13595 DULLES TECHNOLOGY DRIVE
HERNDON, VA20171-3413
X
Signatures
/s/ Bruce M. Bowen 01/03/2024
Signature of Reporting Person Date
Explanation of Responses:
( 1 )On December 29, 2023, the reporting person transferred 2,531 shares of ePlus inc. common stock from an account owned by the reporting person to the Bruce Montague Bowen Trust for no consideration. The reporting person is trustee of the trust, and the reporting person is the sole beneficiary of the trust. The reporting person remains the beneficial owner of the securities held by the trust.
( 2 )Ownership has been updated to reflect the transfer of 2,500 shares of common stock from the Bruce Montague Bowen Trust into a charitable donor advised fund.
( 3 )Ownership has been updated to reflect the transfer of 2,500 shares of common stock from Bowen Holdings LLC into a charitable donor advised fund.
( 4 )On January 2, 2024, the reporting person was issued 268 shares of common stock (the "Shares"). The Shares were issued pursuant to the reporting person's election to receive the Shares in lieu of cash compensation as permitted under the ePlus' 2017 Non-Employee Director Long Term Incentive Plan.

Reminder: Report on a separate line for each class of securities beneficially owned directly or indirectly.
* If the form is filed by more than one reporting person, see Instruction 4(b)(v).
** Intentional misstatements or omissions of facts constitute Federal Criminal Violations.
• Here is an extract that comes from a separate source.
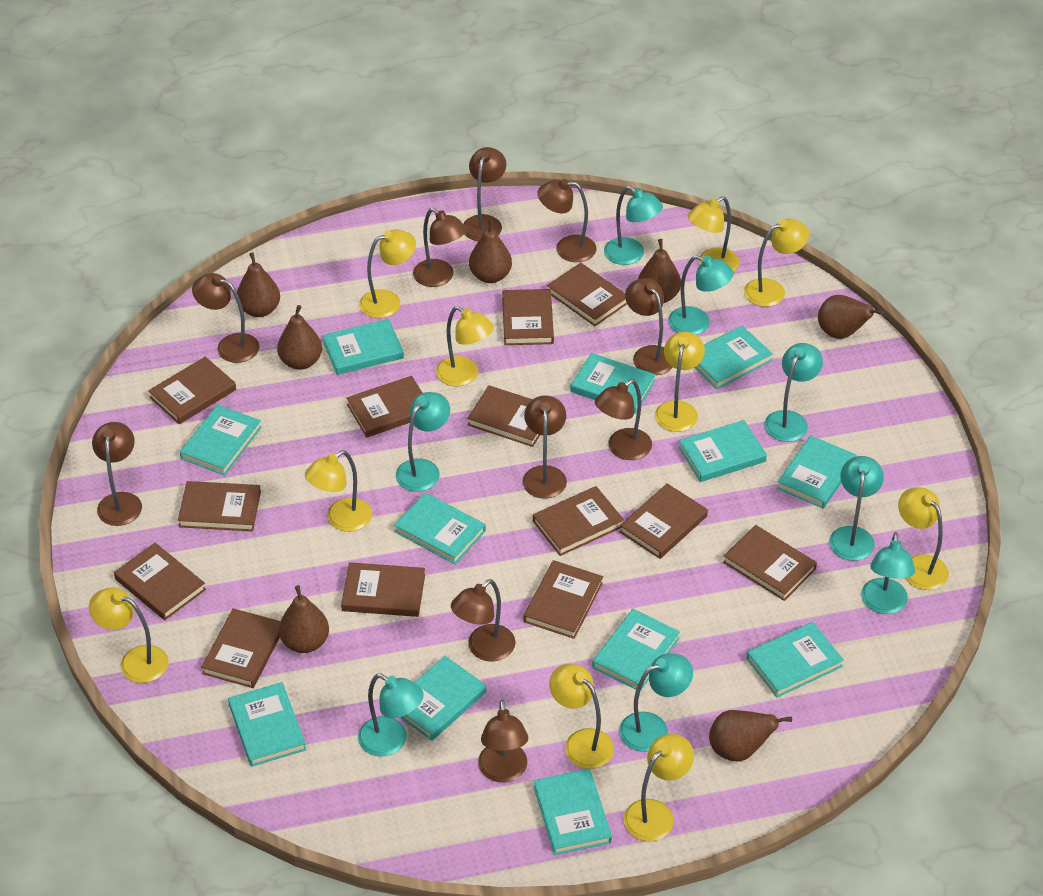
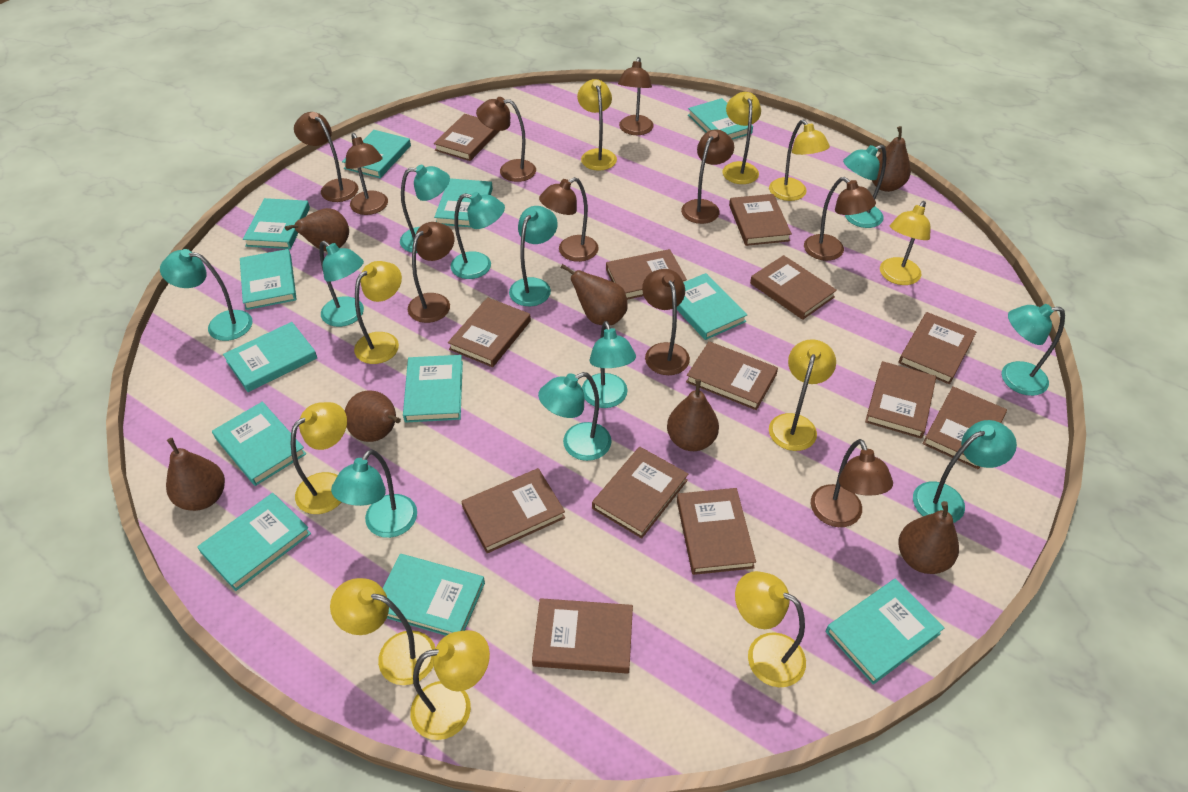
turquoise lamp: 8 -> 11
See 18 U.S.C. 1001 and 15 U.S.C. 78ff(a).

Note: File three copies of this Form, one of which must be manually signed. If space is insufficient, see Instruction 6 for procedure.
Persons who respond to the collection of information contained in this form are not required to respond unless the form displays a currently valid OMB Number.